The Independent London Newspaper
23rd May 2013

Letters

'We don't want a Disney tourist ghetto that will be locked up at night': Hawley Wharf development is rejected by Town Hall planners

Opponents of the Hawley Wharf scheme
The queue to see the planning meeting

Pictured, top, are opponents to the Hawley Wharf development at last night's (Thursday) meeting; and the long queue of residents attempting to witness the planning committee proceedings in the Town Hall Chamber

Published: 16 March, 2012
by DAN CARRIER

DEVELOPERS who had hoped to launch a multi-million-pound building project in the heart of Camden Town have been told to go back to the drawing board after the Town Hall’s planning committee threw it out.

At a planning meeting last night (Thursday) councillors voted seven to five against approving the scheme, which would have radically altered the face of the Hawley Wharf area close to Camden Lock. They said the project did not respect the heritage and history of the site, had buildings that were too tall and bulky, offered no real mix of shops and had public spaces that were called “mean”. 

In a passionately debated meeting, more than 100 people who had wanted to watch the proceedings were locked out of the Town Hall’s Chamber due to sheer numbers. 

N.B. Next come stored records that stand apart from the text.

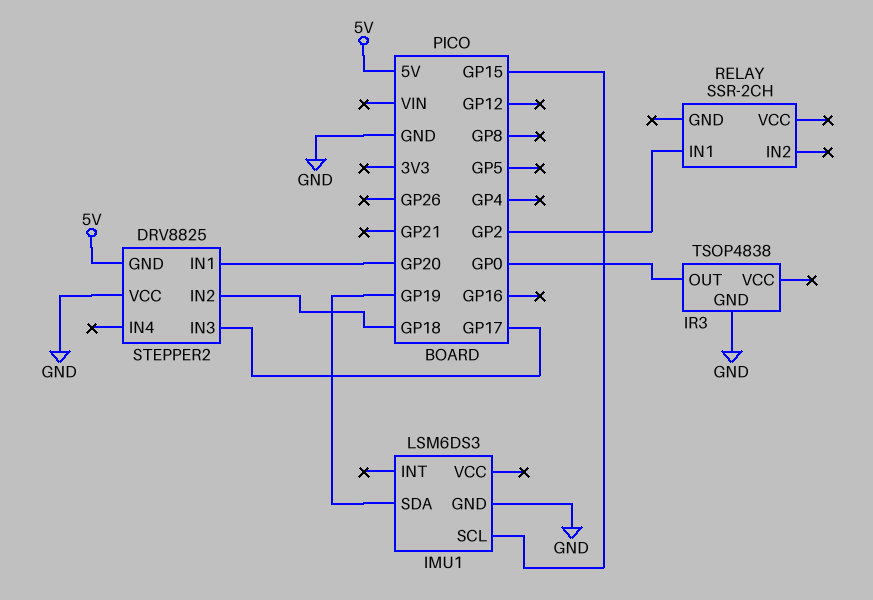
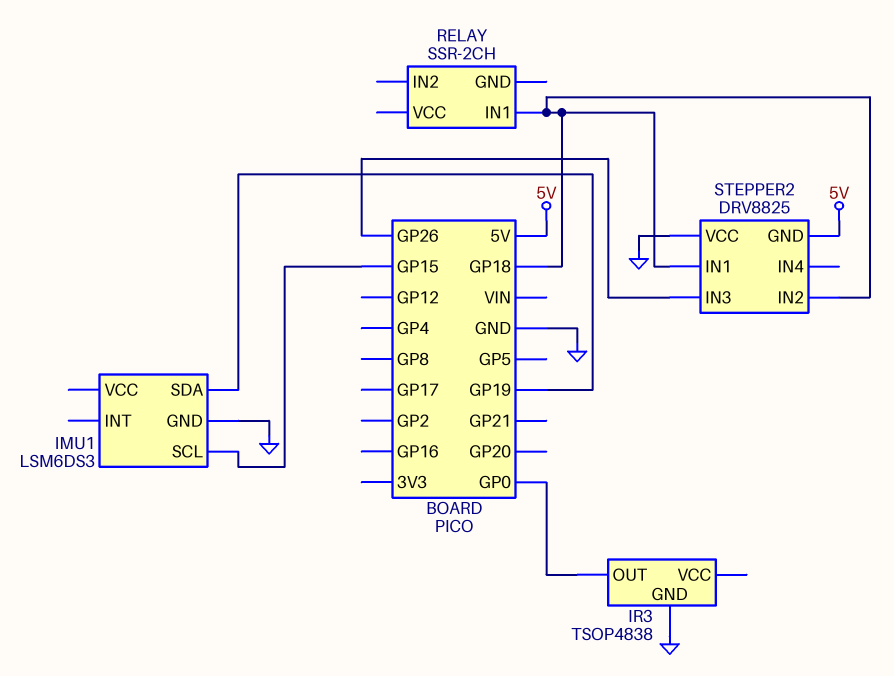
RELAY pin IN1: GP2 -> GP18
STEPPER2 pin IN1: GP20 -> GP18
STEPPER2 pin IN3: GP17 -> GP26

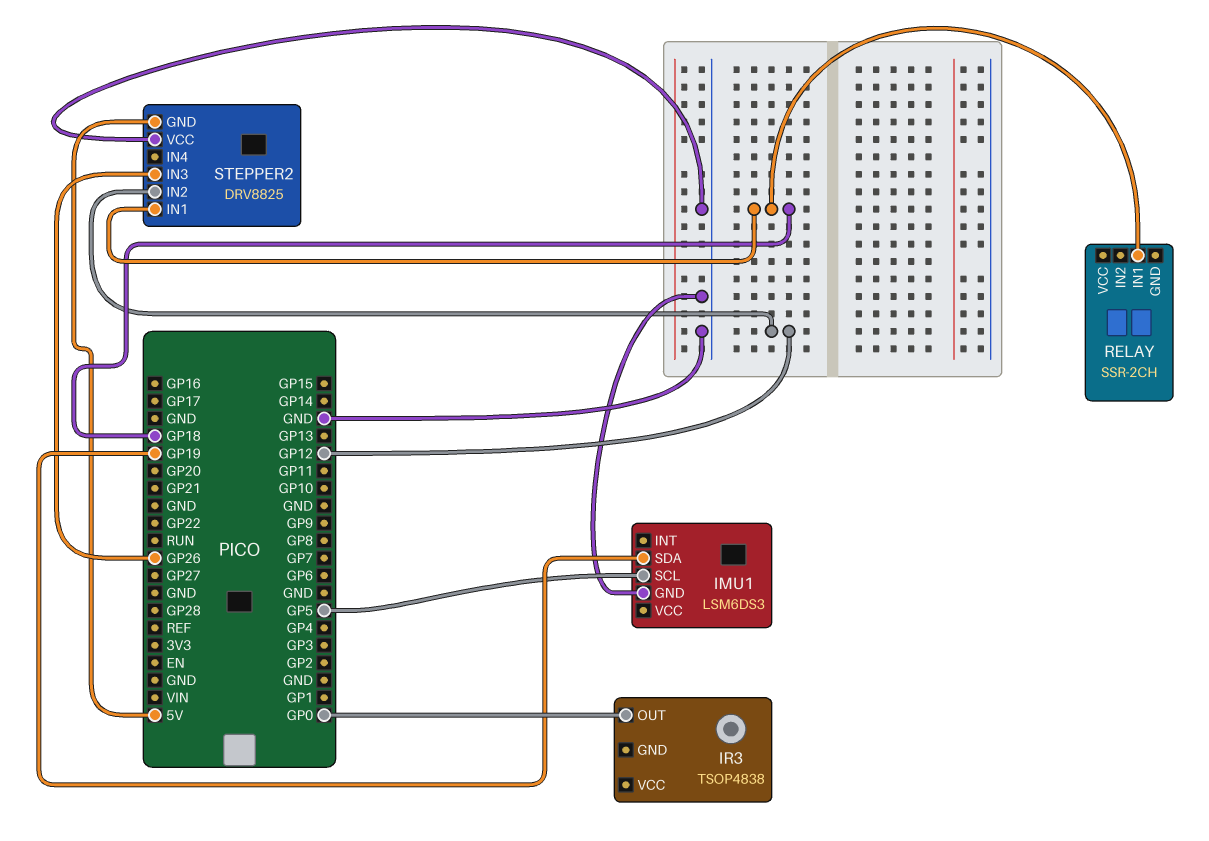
IMU1 pin SCL: GP15 -> GP5
IR3 pin GND: GND -> none
STEPPER2 pin IN2: GP18 -> GP12

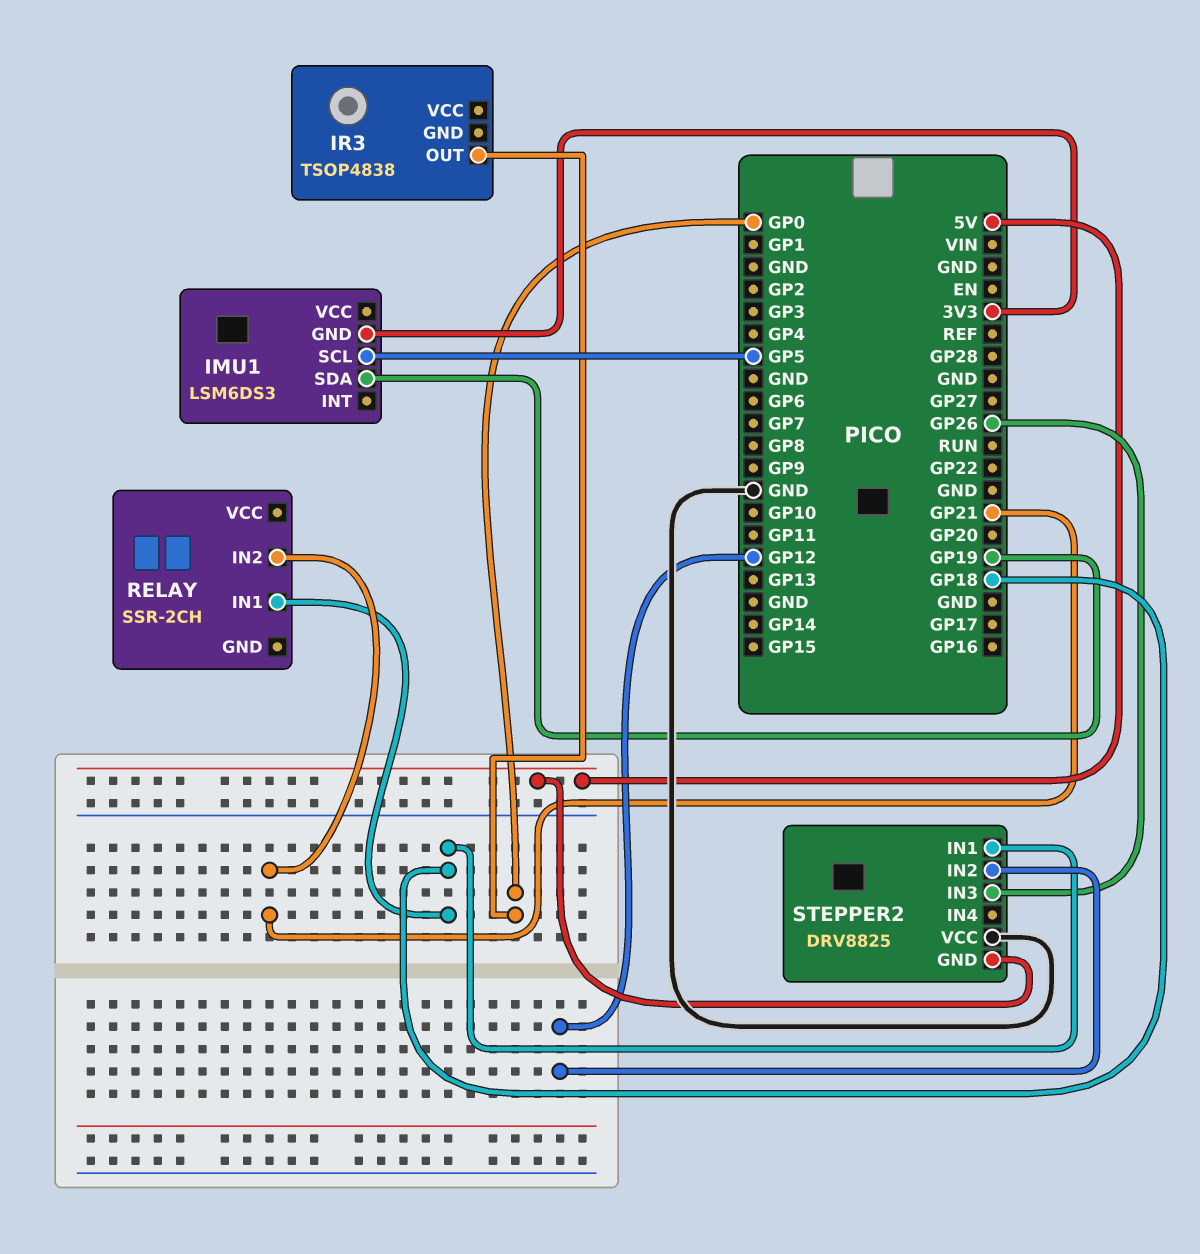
IMU1 pin GND: GND -> 3V3
RELAY pin IN2: none -> GP21

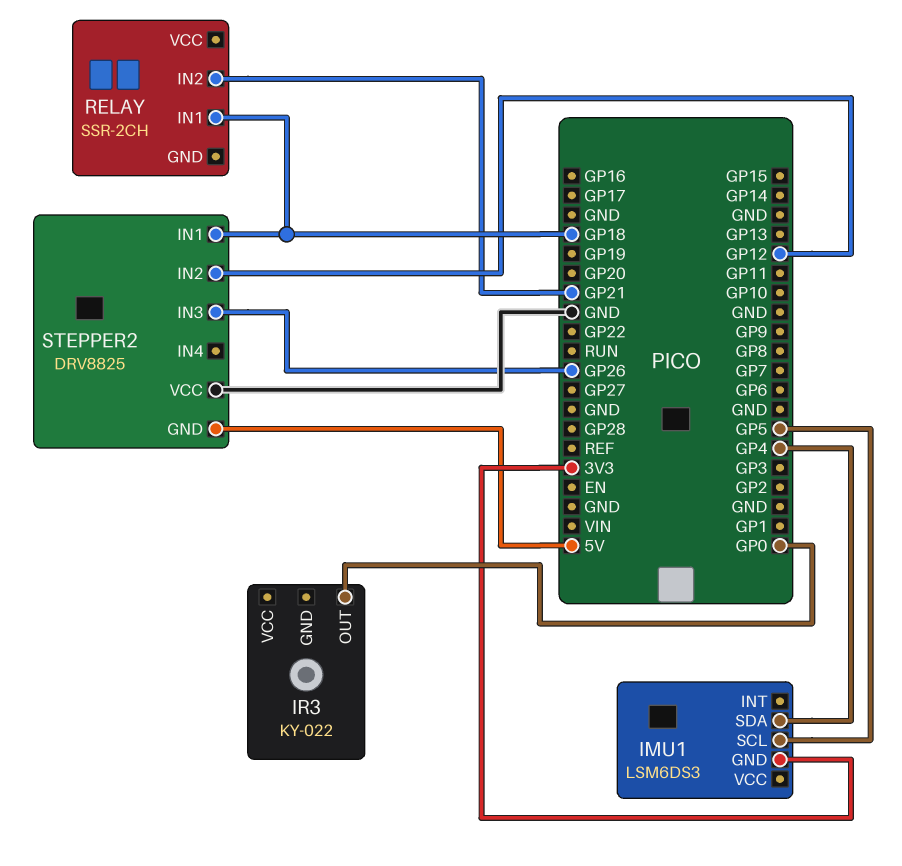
IMU1 pin SDA: GP19 -> GP4
IR3: TSOP4838 -> KY-022

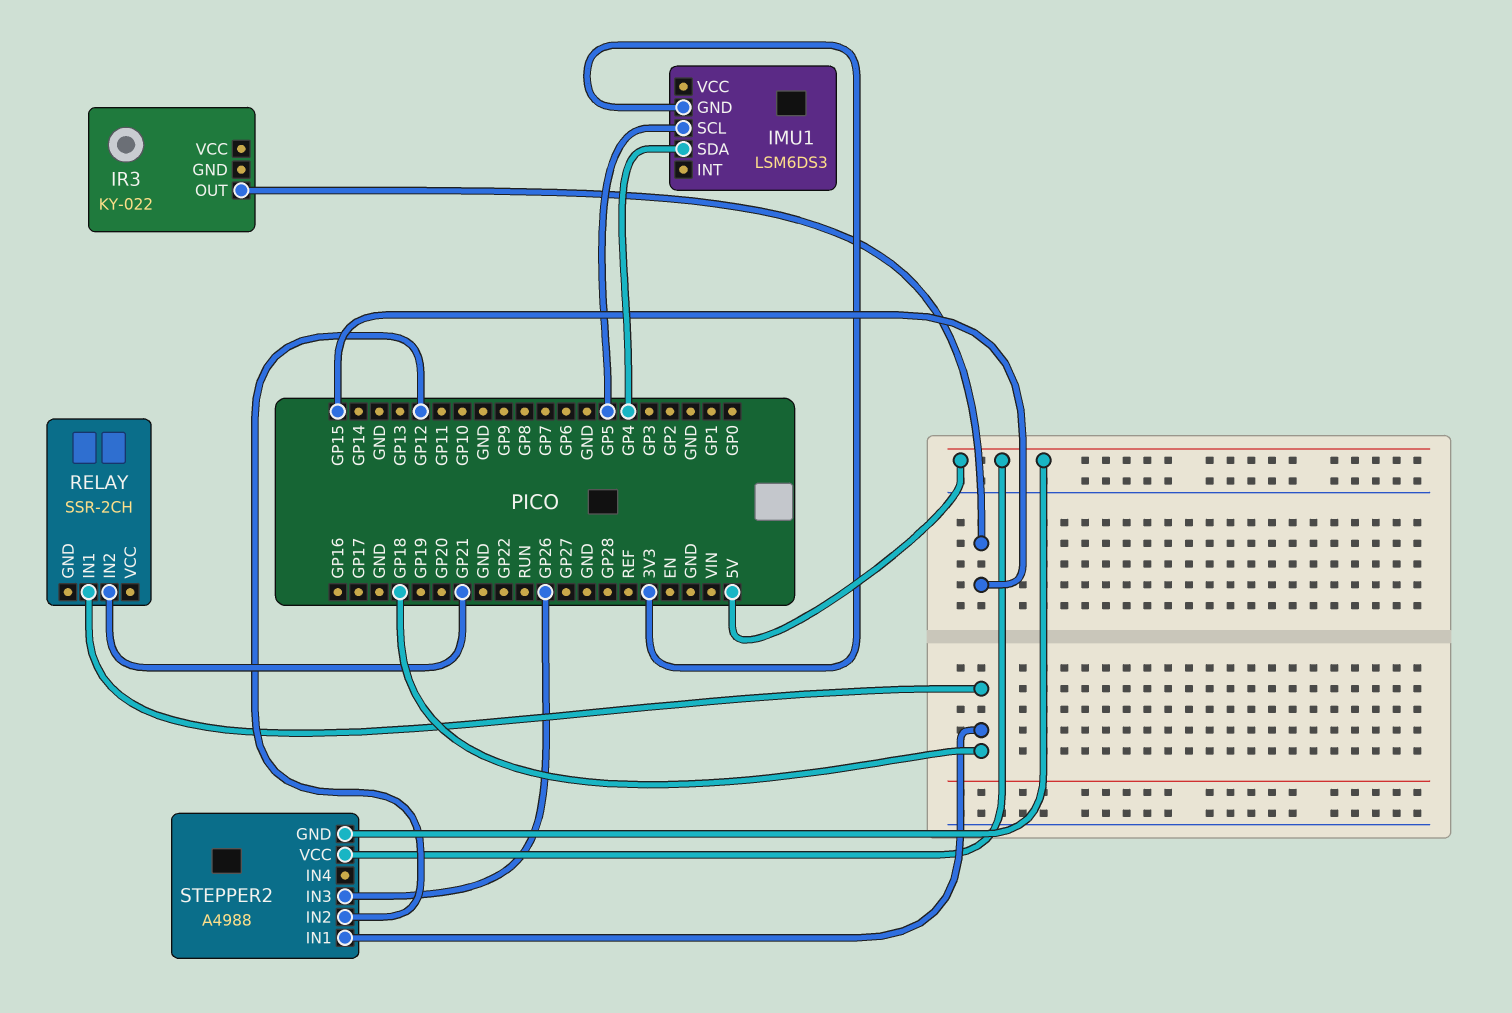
IR3 pin OUT: GP0 -> GP15
STEPPER2: DRV8825 -> A4988
STEPPER2 pin VCC: GND -> 5V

Deputations from councillors in the Camden Town ward spoke out against the scheme as did architect Paul Whitley, on behalf of the Hawley Wharf Working Group. Speakers in favour of the scheme included the developer Stanley Sidings, Sir Stuart Lipton, Hawley Infants School headteacher Anne Fontaine, the council’s head of finance Cllr Theo Blackwell and market trader Justin Dickens.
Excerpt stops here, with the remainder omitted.